I have recently got in to using SKLearn, especially Classification models and had a question more on use case examples, than being stuck on any particular bit of code, so apolgies in advance if this isn't the right place to be asking questions such as this.
So far I have been using sample data where one trains the model based on data that has already been classified. The 'Iris' data set for example, all the data is classified in to one of the three species. But what if one wants to group/classify the data without knowing the classifications in the first place.
Let's take this imaginary data:
Name Feat_1 Feat_2 Feat_3 Feat_4
0 A 12 0.10 0 9734
1 B 76 0.03 1 10024
2 C 97 0.07 1 8188
3 D 32 0.21 1 6420
4 E 45 0.15 0 7723
5 F 61 0.02 1 14987
6 G 25 0.22 0 5290
7 H 49 0.30 0 7107
If one wanted to split the names in to 4 separate classifications, using the different features, is this possible, and which SKLearn model(s) is needed? I'm not asking for any code, I'm quite able to research on my own if someone could point me in the right direction? So far I can only find examples where the classifications are already known.

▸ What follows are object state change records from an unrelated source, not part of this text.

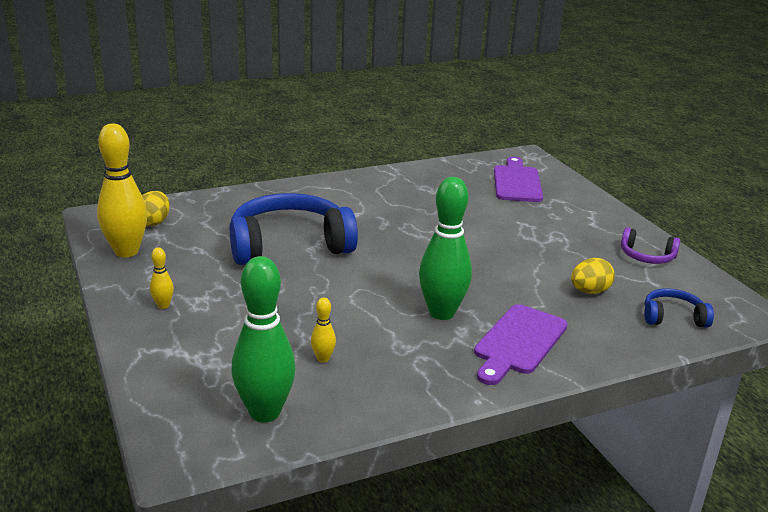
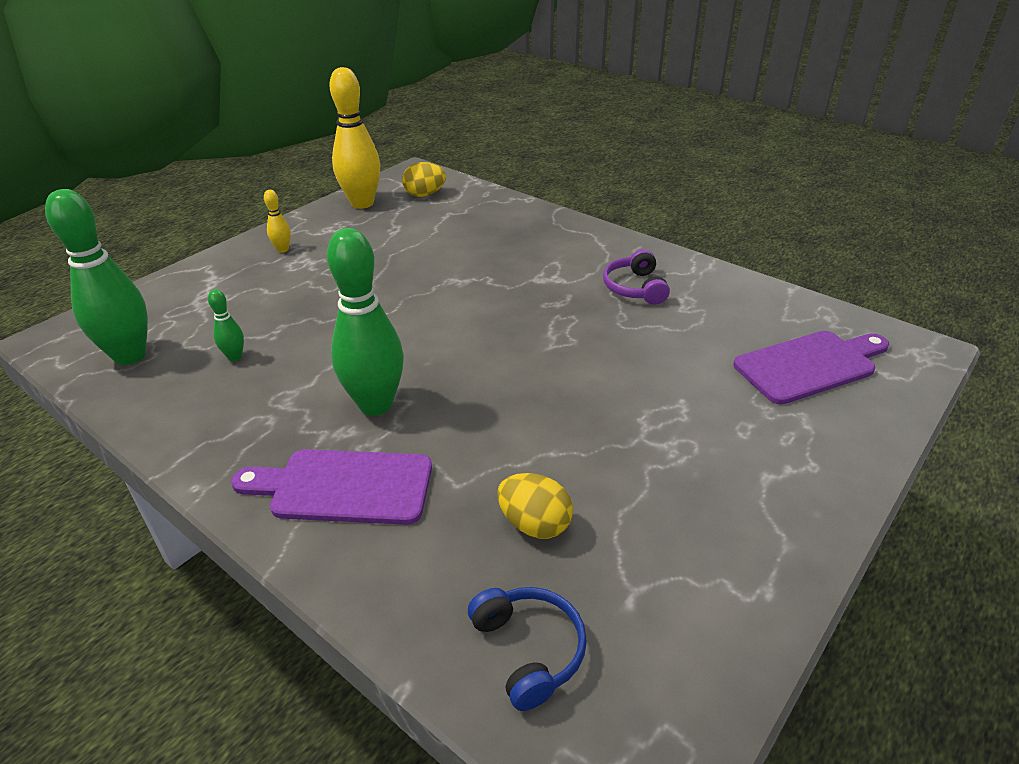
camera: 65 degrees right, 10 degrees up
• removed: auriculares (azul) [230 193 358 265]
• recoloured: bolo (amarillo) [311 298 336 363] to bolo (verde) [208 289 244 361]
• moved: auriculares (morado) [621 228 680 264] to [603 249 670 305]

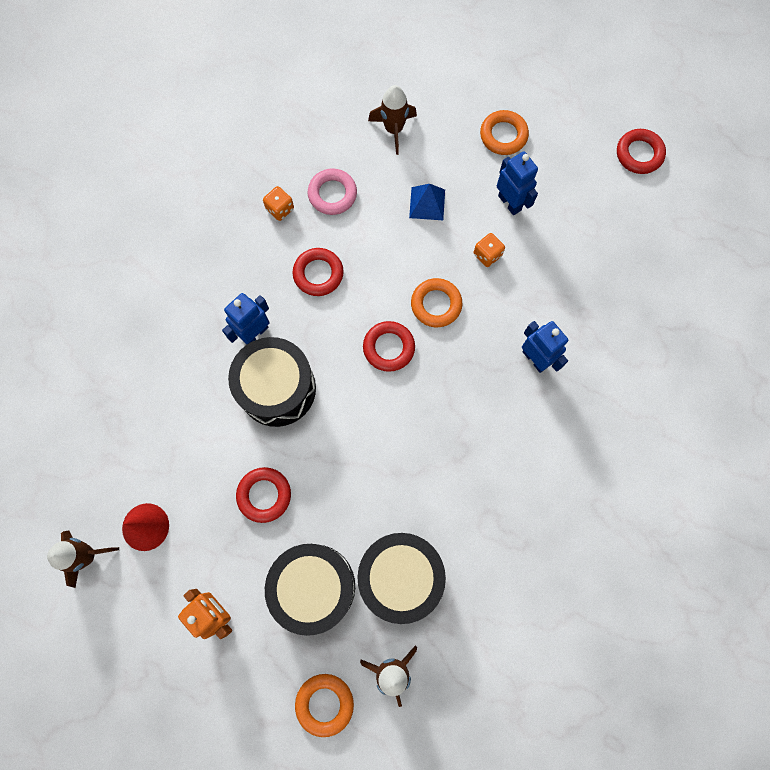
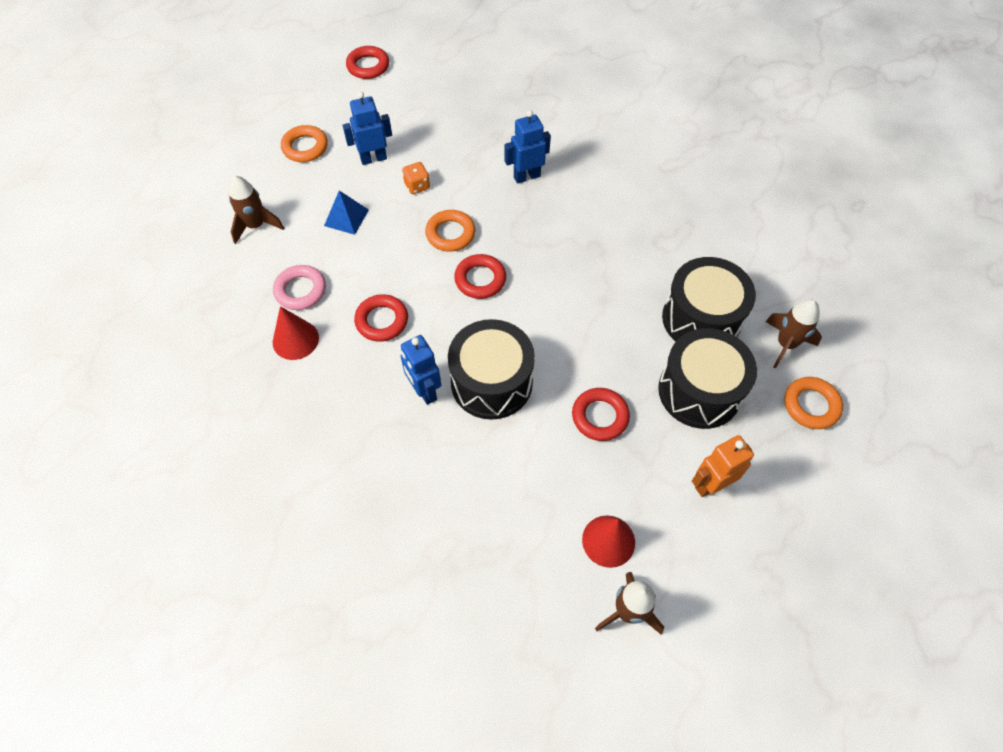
camera: 75 degrees left, 15 degrees down
• replaced: dado (naranja) [263 186 294 221] to cono (rojo) [273 306 319 360]

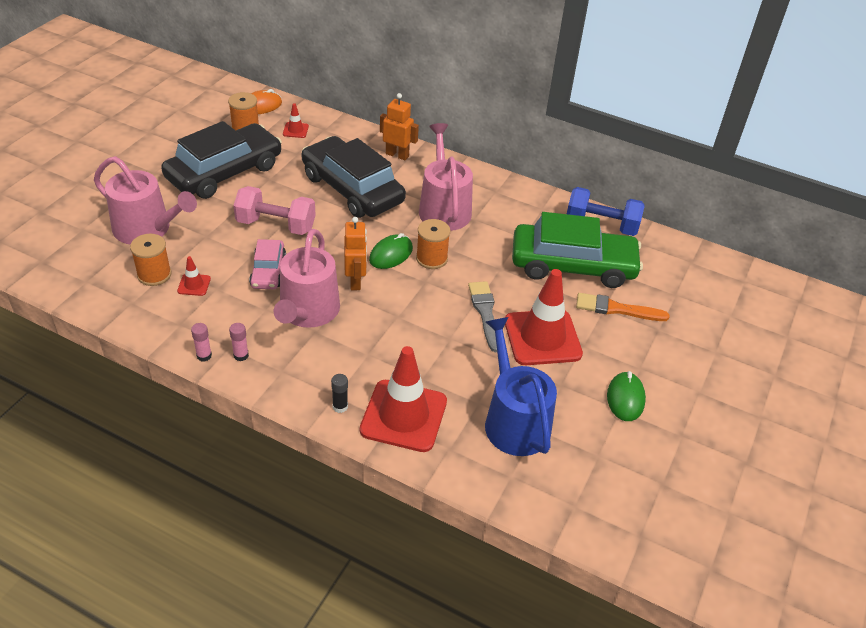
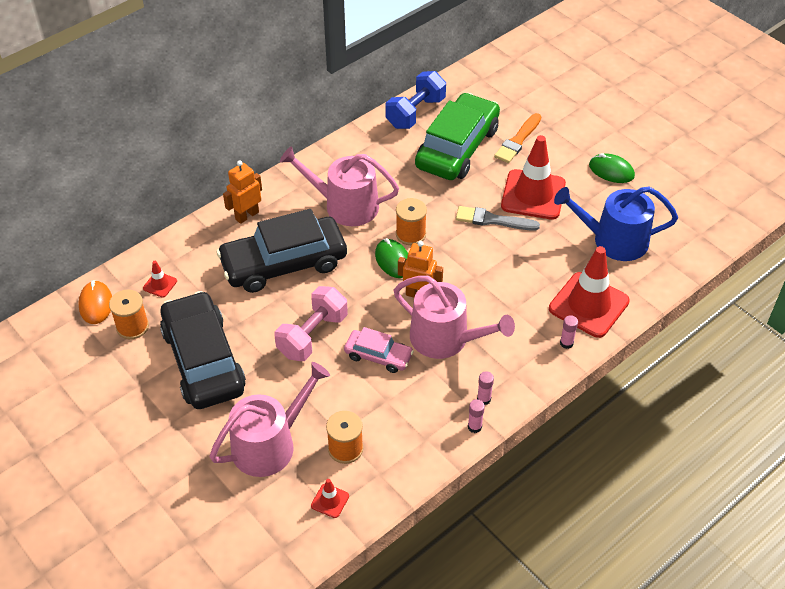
camera: 65 degrees left, 5 degrees up
• moved: cono de tráfico (rojo) [177 256 211 296] to [311 479 349 518]
• recoloured: barra de pegamento (negro) [331 374 348 413] to barra de pegamento (rosa) [560 315 578 349]

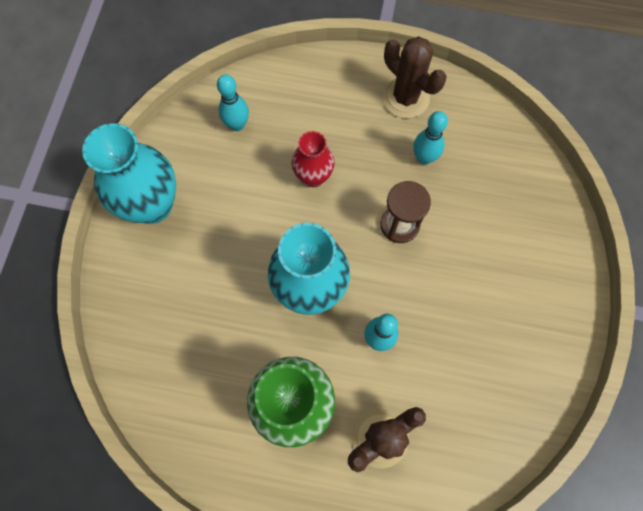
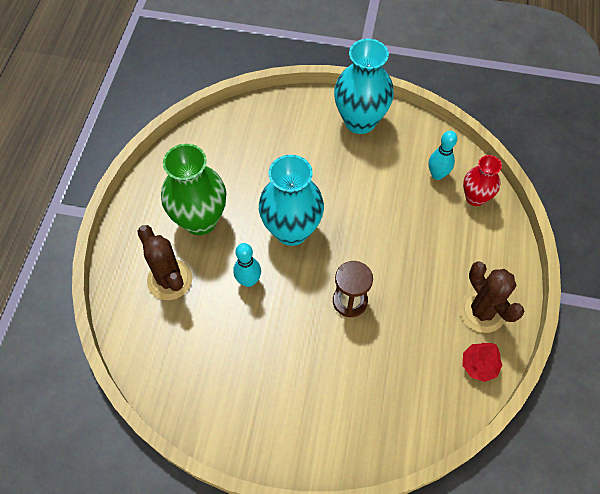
camera: 90 degrees right, 10 degrees down
• moved: florero (rojo) [292 131 335 187] to [463 155 502 206]
• turned: cactus (marrón) [382 36 447 118] = [459 261 524 333] 75 degrees counterclockwise
• removed: bolo (turquesa) [413 111 448 165]
• added: árbol (rojo) [463 343 502 382]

In the example above, if I wanted to break the data down in to 4 classifications I would want my outcome to be something like this (note the new column, denoting the class):
Name Feat_1 Feat_2 Feat_3 Feat_4 Class
0 A 12 0.10 0 9734 4
1 B 76 0.03 1 10024 1
2 C 97 0.07 1 8188 3
3 D 32 0.21 1 6420 3
4 E 45 0.15 0 7723 2
5 F 61 0.02 1 14987 1
6 G 25 0.22 0 5290 4
7 H 49 0.30 0 7107 4
Many thanks for any help